Sekretaris Desa Pantai Bahagia Ahmad Qurtubi mengatakan Panitia Pemilih Kecamatan (PPK) di wilayah itu terpaksa melintasi Sungai Citarum menggunakan perahu pasir untuk mendistribusikan logistik Pemilu 2024 dengan pengawalan ketat petugas TNI-Polri serta Panwascam Muaragembong.

"Pendistribusian logistik oleh PPK Muaragembong ke PPS Desa Pantai Bahagia dilakukan menggunakan perahu pengangkut material atau biasa kami sebut perahu pasir, langsung dari dermaga kantor Kecamatan Muaragembong karena akses jalan yang tidak bagus untuk dilalui kendaraan," katanya di Bekasi, Minggu.

Baca juga: KPU Bekasi sia selesaikan distribusi logistik pemilu dalam tiga hari

Dia mengatakan saat ini logistik pemilu terdiri atas 105 kotak suara beserta kelengkapan lain seperti, surat suara, bilik suara, formulir-formulir, tinta, serta daftar calon tetap telah tiba di kantor desa dalam keadaan baik.

Ratusan kotak suara tersebut terdiri atas lima jenis kotak yakni Presiden dan Wakil Presiden, DPR RI, DPD RI, DPRD Provinsi, serta DPRD Kabupaten. Kotak suara tersebut akan disebarkan ke 21 Tempat Pemungutan Suara (TPS) di Desa Pantai Bahagia.

"Untuk pendistribusian ke TPS-TPS sendiri rencananya akan dilakukan menggunakan dua metode.
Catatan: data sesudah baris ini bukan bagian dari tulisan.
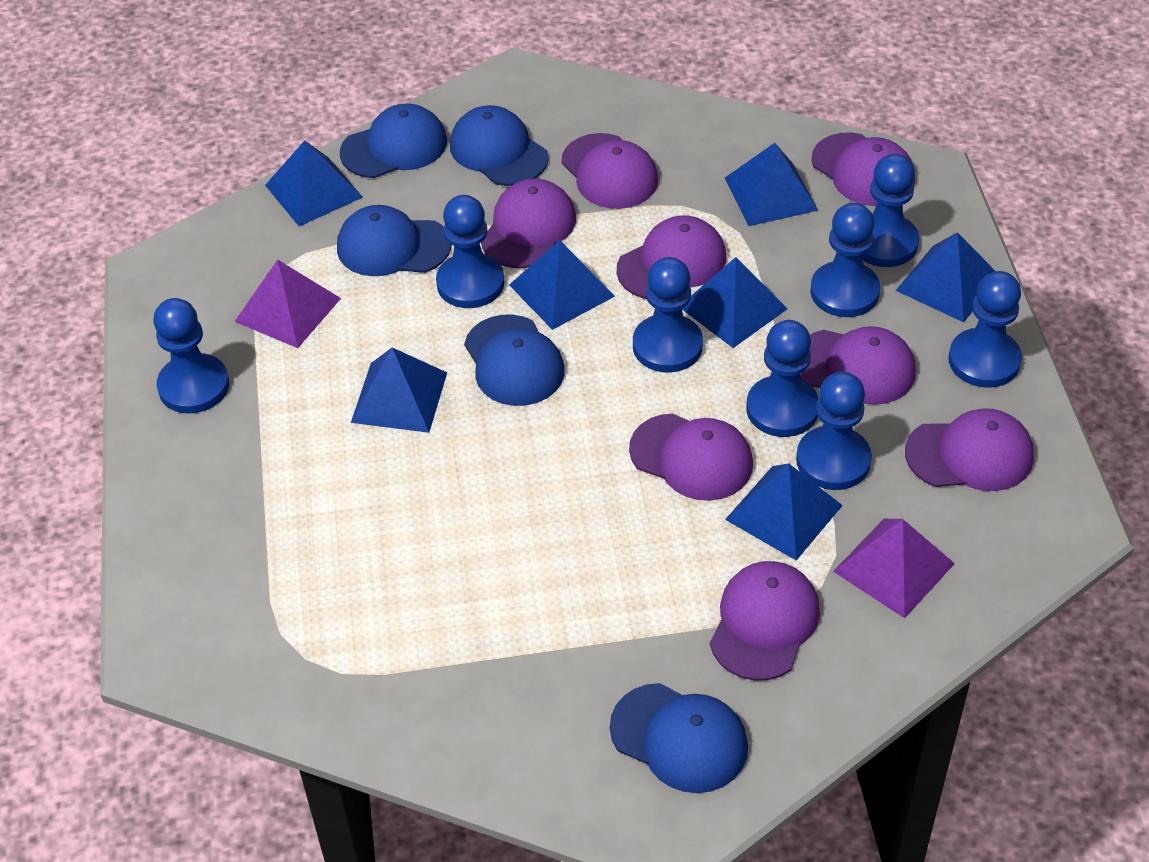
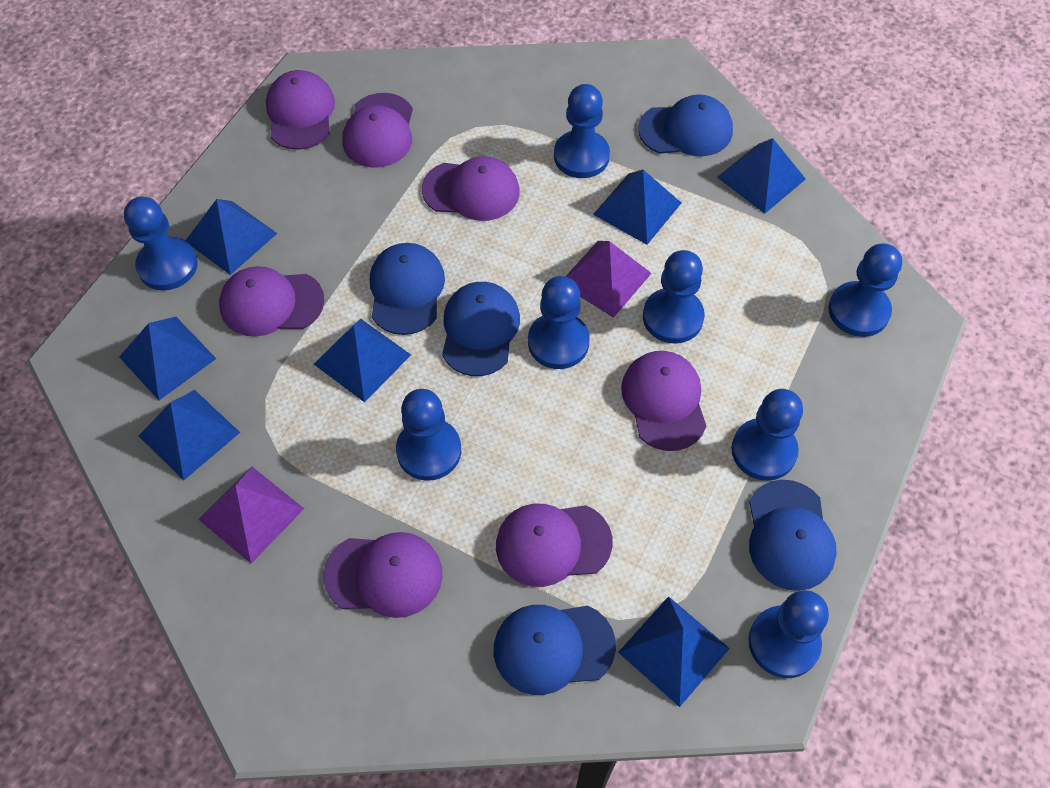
purple cap: 8 -> 7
Pertama melalui jalur darat, kedua menggunakan perahu karena memang ada sejumlah TPS yang akses jalur daratnya tidak bagus," ucapnya.

Baca juga: KPU Kabupaten Bekasi susun rencana pendistribusian kertas surat suara

Qurtubi mengaku ada 10 TPS di wilayah itu yang masuk kategori rawan bencana karena kerap dilanda banjir rob. Berdasarkan hasil koordinasi dengan pihak penyelenggara, 10 TPS itu kini telah digeser ke lokasi yang lebih aman.

"Hasil pemetaan ada 10 yang rawan terkena banjir rob. Tetapi sekarang sudah digeser dan insya Allah jauh lebih aman," katanya.

Pihaknya berharap pada hari pemungutan suara 14 Februari 2024, warga Desa Pantai Bahagia bisa memadati bilik suara di TPS untuk menentukan masa depan bangsa selama lima tahun ke depan sekaligus memilih pemimpin dengan hati dan nurani agar mendapatkan kebaikan dan keadilan yang merata.

Baca juga: KPU Kabupaten Bekasi temukan logistik pemilu dalam kondisi rusak

"Pemilih di kita ada sekitar 5.300-an jiwa dan target untuk partisipasi masyarakat di atas 75 persen. Kita berharap meskipun jumlah pemilih di kita sedikit jangan sampai kita ditinggalkan. Pengamalan Sila ke 3 Pancasila, keadilan sosial bagi seluruh rakyat Indonesia harus benar-benar nyata dirasakan oleh warga," kata dia.